Can SQL Be Used for Data Analytics?

Data analysis is a hot topic. Layer in the fact that there are so many tools available to interact and manipulated data, and it’s easy to get lost in the sea of what data tool is used for what purpose. Lastly, let’s layer in that so many job postings list SQL as a necessary skill to have for data analytics roles. I can see how this would lead to trying to find out if you can use SQL to perform data analysis.

SQL is primarily used as a tool to manipulate and access data within a database. A basic amount of data analytics can be done through SQL, but the tool lacks adequate visualization and complex statistical analysis capabilities and tends to be better suited for simply retrieving data only.

Let’s have a look at what SQL is and how it fits into the data framework.

What is SQL?

SQL is an acronym for Structured Query Language, and it is pronounced as sequel. SQL is used as a way to access and manipulate data.

If you have a data warehouse, it is likely that you will use SQL at some point to access this data.

Teams that handle the ETL process (extract, transform, and load) are likely to use SQL to make sure the data conforms to standards to keep it as neat and usable as possible.

So there are a couple of ways that you can manipulate the data, but beyond that, you can access the data to pull back data. The process of using SQL to view data is referred to as a query. You are asking the database for information.

Another thing to note here is that you use SQL across a variety of platforms. You can use SQL in Oracle, Teradata, SAS, and more software, so be aware that SQL is simply a language used in a variety of applications.

Data Analytics Using SQL

SQL 101 for Data Analytics

So you can query against a database using SQL, but exactly can you accomplish in SQL?

Most queries have a very similar framework. You have a SELECT statement, a FROM statement, and likely a WHERE clause.

The SELECT Statement is the area you tell the database what you want to see. What columns do you want to pull back? What calculations do you want to see performed?

The FROM statement is how you tell the database where the information is housed. It can’t tell where the columns you want are actually located, so this is how you communicate the address of what you need.

The WHERE clause is how you filter the information that comes back. If you only want the records from a certain year or maybe only results from a specific product segment.

This is the basic framework for querying databases. The primary opportunity for using SQL for data analytics is in the calculations that you can create in the SELECT statement.

The types of calculations that you can perform in SQL are related to math functions. Think of a total, average, and dividing one column value by another.

What Makes SQL Usable as a Data Analytics Tool?

The part that makes SQL a decent analytics tool is that it does allow you to join data across databases. This means that you have the ability to create calculations across data sources assuming good relational database form where each table has the right connector values.

To illustrate the connector, think of your driver’s license number as being your personal, unique identifier for your local government. To tie your information, they can use your number to join across their tables.

Another benefit of SQL is that the software you use is likely to allow for heavy automation of whatever data analysis you perform within SQL.

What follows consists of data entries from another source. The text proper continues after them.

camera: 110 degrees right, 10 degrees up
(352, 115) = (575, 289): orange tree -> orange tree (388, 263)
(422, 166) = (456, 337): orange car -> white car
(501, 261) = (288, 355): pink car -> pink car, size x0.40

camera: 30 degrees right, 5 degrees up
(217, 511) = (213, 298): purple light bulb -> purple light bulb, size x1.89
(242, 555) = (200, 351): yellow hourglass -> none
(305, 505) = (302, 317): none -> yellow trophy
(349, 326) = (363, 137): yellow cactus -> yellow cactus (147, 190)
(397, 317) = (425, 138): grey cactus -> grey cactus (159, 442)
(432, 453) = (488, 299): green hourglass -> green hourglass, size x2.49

How to Get More Advanced with SQL as a Data Analytics Tool

Those are basic functions, but where SQL comes to life is when it is joined with another tool.

For example, you can use SQL ‘code’ within Power BI to query a database. In this example, Power BI is where the true analysis and results will come from. I’m simply using SQL to serve as a bridge between my data and the results.

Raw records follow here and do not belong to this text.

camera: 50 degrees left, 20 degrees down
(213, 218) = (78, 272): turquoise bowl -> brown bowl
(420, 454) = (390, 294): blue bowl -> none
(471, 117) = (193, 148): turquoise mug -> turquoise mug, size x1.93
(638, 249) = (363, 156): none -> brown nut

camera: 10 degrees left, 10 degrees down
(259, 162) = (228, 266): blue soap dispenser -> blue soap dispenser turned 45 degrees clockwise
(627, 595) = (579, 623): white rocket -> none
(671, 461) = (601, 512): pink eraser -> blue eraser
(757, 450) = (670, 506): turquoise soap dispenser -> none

So maybe this was more of a trick question. I’ll dive into the limitations of using SQL in this way, but advanced analytics is better suited for other tools.

Data Analytics That Can NOT Be Done Using SQL

While SQL can be used for some basic analytics, it is not a great tool for data analysis by itself. It is primarily used for manipulating data and accessing it, but it has very limited scope to what can be produced in it without layering in other pieces of software.

Think about charts and graphs. This is the part of analytics that has really transformed the data analytics space. This is also known as data visualization, and I recommend that you check out this article if you have an interest in learning more about how easy it is to learn.

Traditional SQL tools do not provide graphs, appealing reports, or interactive dashboards. The best-case scenario, if you use SQL only, would be a grid of numbers like what you find in Excel.

However, in some software, such as SAS and Power BI, you use SQL to connect to the data and then perform your analysis on that.

Essentially, accessing the data using SQL is just a step in the process, and most of the time, it is a very small portion of the whole analysis as the graphs and results are a more finished product performed through using other components of the tool.

So Should You Learn SQL for Data Analytics?

Learning SQL for use in data analysis is a worthwhile skill, but it is a part of an overall skillset in order to be successful in analytics.

While the tool is not best used across an entire analysis, SQL serves as an excellent way to access and change the data used as part of a complete analysis.

Other software components will be layered in for heavier statistical or machine learning, data visualization options, and possibly more interactivity depending on the tool.